Howard Bloom has written a guest blog at Scientific American addressing the Trump Administration's plan to return to (orbit) the Moon. That mission would use the Space Launch System rocket and Orion capsule, which have cost $18 billion through 2017 but are not expected to launch astronauts into space until around 2023. Bloom instead proposes using private industry to put a base on the Moon, using technology such as SpaceX's Falcon Heavy (estimated $135 million per launch vs. $500 million for the Space Launch System) and Bigelow Aerospace's inflatable habitat modules:

[NASA's acting administrator Robert] Lightfoot's problem lies in the two pieces of NASA equipment he wants to work with: a rocket that's too expensive to fly and is years from completion—the Space Launch System; and a capsule that's far from ready to carry humans—the Orion. Neither the SLS nor the Orion are able to land on the Moon. Let me repeat that. Once these pieces of super-expensive equipment reach the moon's vicinity, they cannot land.

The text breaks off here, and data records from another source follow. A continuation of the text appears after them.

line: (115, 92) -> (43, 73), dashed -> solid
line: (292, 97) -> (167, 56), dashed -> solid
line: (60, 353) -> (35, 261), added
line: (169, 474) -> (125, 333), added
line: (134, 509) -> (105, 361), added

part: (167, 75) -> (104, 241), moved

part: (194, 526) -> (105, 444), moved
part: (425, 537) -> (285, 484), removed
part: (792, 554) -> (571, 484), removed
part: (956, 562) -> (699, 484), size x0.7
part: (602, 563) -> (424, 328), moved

Who is able to land on the lunar surface? Elon Musk and Robert Bigelow. Musk's rockets—the Falcon and the soon-to-be-launched Falcon Heavy—are built to take off and land. So far their landing capabilities have been used to ease them down on earth. But the same technology, with a few tweaks, gives them the ability to land payloads on the surface of the Moon. Including humans. What's more, SpaceX's upcoming seven-passenger Dragon 2 capsule has already demonstrated its ability to gentle itself down to earth's surface. In other words, with a few modifications and equipment additions, Falcon rockets and Dragon capsules could be made Moon-ready.

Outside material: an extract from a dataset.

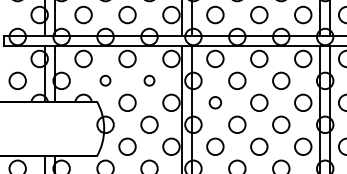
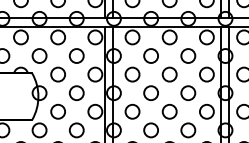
circle: (105, 80) -> (39, 55), size x1.67
circle: (149, 80) -> (76, 55), size x1.67
circle: (215, 102) -> (132, 74), size x1.43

[...] In 2000, Bigelow purchased a technology that Congress had ordered NASA to abandon: inflatable habitats. For the last sixteen years Bigelow and his company, Bigelow Aerospace, have been advancing inflatable habitat technology. Inflatable technology lets you squeeze a housing unit into a small package, carry it by rocket to a space destination, then blow it up like a balloon. Since the spring of 2016, Bigelow, a real estate developer and founder of the Budget Suites of America hotel chain, has had an inflatable habitat acting as a spare room at the International Space Station 220 miles above your head and mine. And Bigelow's been developing something far more ambitious—an inflatable Moon Base, that would use three of his 330-cubic-meter B330 modules. What's more, Bigelow has been developing a landing vehicle to bring his modules gently down to the Moon's surface.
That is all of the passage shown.